There is something superbly appealing about this record, a certain charm to the music that makes it more than a regular death metal offering. It’s hard to really put your finger on it, but it’s that special little spice of something extra that makes this one a truly memorable effort.

How Melodic Death Was Meant to Be Done... - 85%

Rasputen, May 4th, 2004

Melodic Death/Gothenburg is far from a popular style among metal elitists, it seems. However, I think if they had a taste of this band, their icy hearts would melt.

Once the project of current In Flames drummer Daniel Svensson, Sacrilege add just the right amount of melody to their Swedish death metal attack. The first three songs aren't quite as good as the rest of the album in terms of vocals (Mikael Andersson does vocals on these tracks). But when Svensson takes over, it's total fucking devastation! He manages to incorporate both a guttural growl not out of place on an old Grave or Dismember album, as well as a more shrill, high pitched shriek one would almost expect to find on a black metal release. Very well done, Daniel!

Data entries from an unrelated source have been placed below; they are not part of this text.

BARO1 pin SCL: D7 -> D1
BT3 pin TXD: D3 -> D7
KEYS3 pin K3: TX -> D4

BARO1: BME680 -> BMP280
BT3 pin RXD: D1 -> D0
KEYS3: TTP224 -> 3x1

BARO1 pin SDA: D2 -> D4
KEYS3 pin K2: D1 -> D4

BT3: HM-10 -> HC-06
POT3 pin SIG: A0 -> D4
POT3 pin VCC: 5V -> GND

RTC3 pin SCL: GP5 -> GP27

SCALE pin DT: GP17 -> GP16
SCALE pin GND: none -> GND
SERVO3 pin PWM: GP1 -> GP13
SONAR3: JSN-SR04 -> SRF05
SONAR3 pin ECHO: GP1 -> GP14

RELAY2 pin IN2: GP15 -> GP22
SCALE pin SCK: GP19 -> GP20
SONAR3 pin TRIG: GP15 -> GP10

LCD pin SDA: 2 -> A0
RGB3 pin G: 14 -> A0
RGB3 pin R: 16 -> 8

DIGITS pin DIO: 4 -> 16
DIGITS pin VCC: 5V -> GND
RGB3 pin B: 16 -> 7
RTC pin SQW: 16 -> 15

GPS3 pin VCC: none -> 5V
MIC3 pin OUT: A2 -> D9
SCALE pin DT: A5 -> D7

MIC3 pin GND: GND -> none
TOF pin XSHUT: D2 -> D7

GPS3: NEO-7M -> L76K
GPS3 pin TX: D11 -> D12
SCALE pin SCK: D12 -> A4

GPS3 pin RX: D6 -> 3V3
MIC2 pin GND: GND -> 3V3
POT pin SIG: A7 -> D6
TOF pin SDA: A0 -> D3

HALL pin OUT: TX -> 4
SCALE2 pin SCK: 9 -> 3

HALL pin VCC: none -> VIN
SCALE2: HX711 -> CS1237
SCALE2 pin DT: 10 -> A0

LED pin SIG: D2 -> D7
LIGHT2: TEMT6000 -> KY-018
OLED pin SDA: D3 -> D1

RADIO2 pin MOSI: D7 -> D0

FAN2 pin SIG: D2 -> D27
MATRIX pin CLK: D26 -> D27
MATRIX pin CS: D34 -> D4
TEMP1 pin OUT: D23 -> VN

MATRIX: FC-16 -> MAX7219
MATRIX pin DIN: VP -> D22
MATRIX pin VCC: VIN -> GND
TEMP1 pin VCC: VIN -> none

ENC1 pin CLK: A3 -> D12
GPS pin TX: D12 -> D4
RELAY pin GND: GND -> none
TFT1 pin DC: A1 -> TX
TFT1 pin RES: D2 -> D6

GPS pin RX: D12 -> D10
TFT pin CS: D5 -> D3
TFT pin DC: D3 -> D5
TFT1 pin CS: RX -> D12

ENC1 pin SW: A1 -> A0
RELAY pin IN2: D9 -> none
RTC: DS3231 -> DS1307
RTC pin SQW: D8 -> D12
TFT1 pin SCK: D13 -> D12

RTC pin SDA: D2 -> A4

The guitars (thankfully) are not the chugging repetition of most Gothenburg bands--there are actually REAL RIFFS! And some kick ass riffs, at that. They never beat a riff to death, incorporating enough variance to make the album interesting; at the same time, it is similar enough to ensure the album is very tight and cohesive. Nothing really seems out of place. The drumming is great, demonstrating Svensson's versatility behind a kit. He is a very able blastbeat drummer, and is also very quick on the double kick. Something that also impressed me were his drum fills--not a single piece of his kit goes untouched in a given song. A bit pretentious, maybe, but it adds some flair to each track.

My only real complaint would probably be the bass. There's no stroke of originality, and it's pretty much overshadowed by the superb drumming. Alas, it is only a small detail--this album will SLAY YOU!

Bottom line: If you like melodeath, you need to hear this. If you don't like Melodeath, you still need to fucking hear this.